2.4. Electrochemical analysis

2.4.1. Reaction kinetics. Fig. 7 a shows the CV curves comparing PQ, SPG, and SPGPQ at a scan rate of 1 mV s⁻¹, where the specific (sp.) current density is calculated using the active mass of the cathode. The CV curves have multiple oxidation and reduction peaks, and the composite offers a significantly higher sp. current density compared to its components. In the case of SPGPQ, the peaks are merged, suggesting that both graphite and PQ contribute synergistically to the electrochemical reaction kinetics, similar to previously reported PQ composites.²⁰ This merging of peaks in SPGPQ enables the possibility of a wider voltage window for charging and discharging, which is advantageous for enhanced battery performance. When comparing the peak positions across all curves, it becomes evident that the fabricated composite offers a wider functional charge–discharge window (2.35 V–0.5 V) compared to PQ (1.8 V–0.2 V) and SPG (2.35 V–0.8 V).

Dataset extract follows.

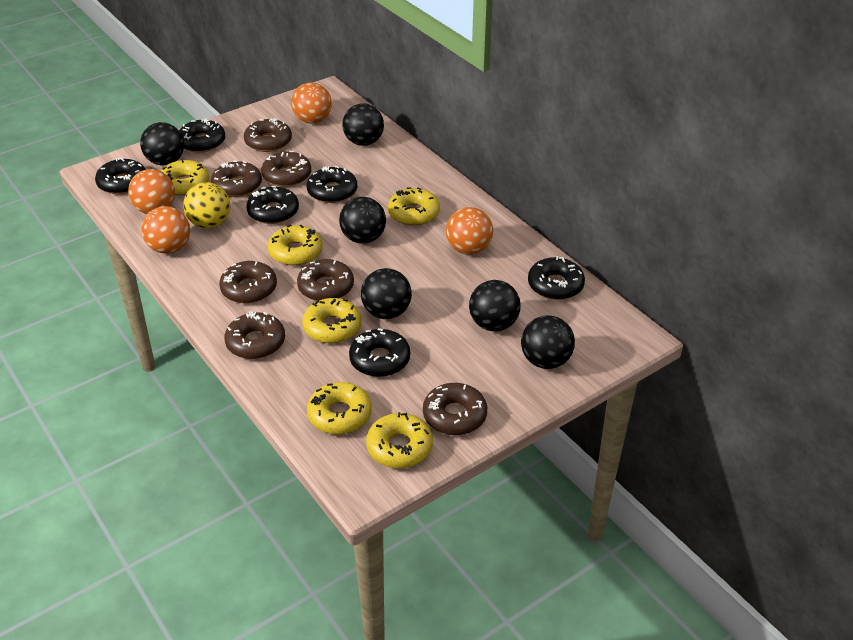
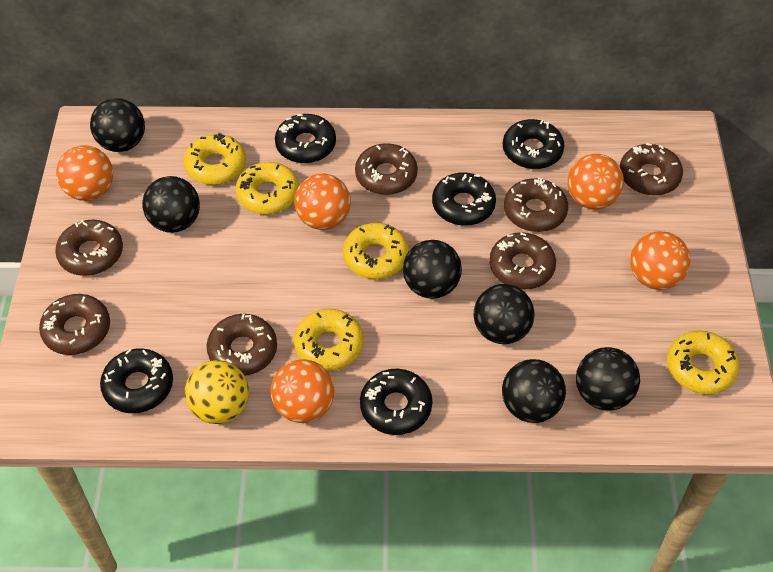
black donut: 6 -> 5
orange ball: 4 -> 5
yellow donut: 6 -> 5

Fig. 7 Reaction kinetics analysis of the composite electrodes: (a) comparison of CV curves between SPGPQ and its components at 1 mV s⁻¹ with integrated area given in the legend, (b) scan-rate dependency of the composite cathode, (c) the relation between peak currents and the square root of scan rates, (d) calculation of b values at different peak positions, (e) contribution of capacitive and diffusion current at 1 mV s⁻¹, and (f) current contribution at different scan rates.

Notably, the primary oxidation peak of SPGPQ occurs at 1.6 V with a sp. current density of ≈240 mA g⁻¹, while the corresponding reduction peak is observed at ≈1.2 V with a higher sp. current density of 364 mA g⁻¹. The ratio of the reduction (190.7 V mA g⁻¹) and oxidation (188.4 V mA g⁻¹) area is nearly 1, which suggests excellent reversibility with high efficiency. The composite also has a remarkably higher integrated CV area (423.6 V mA g⁻¹) than the sum of CV areas of its components (263.3 V mA g⁻¹). The calculated capacity of SPGPQ cathode based on the integrated area is 1.6 times higher than the combined capacity (see Fig. 7a). Such an increase in CV capacity could be attributed to the synergistic contribution of its components.

In addition, the increased surface area due to changes in shape and surface morphology during annealing (see Fig. 1d) may also result in more active sites for electrochemical reactions. This enhanced surface area would facilitate better ion accessibility and shorter diffusion pathways, resulting in efficient charge storage and higher capacity. The significantly increased conductivity of the composite electrodes (1.36 S m⁻¹) compared to PQ (0.56 S m⁻¹) (see Table 1) suggests better electrical pathways and reduced resistance, which ensures faster electron transfer. This also decreases the energy loss, supporting higher current density and contributing to a higher overall performance.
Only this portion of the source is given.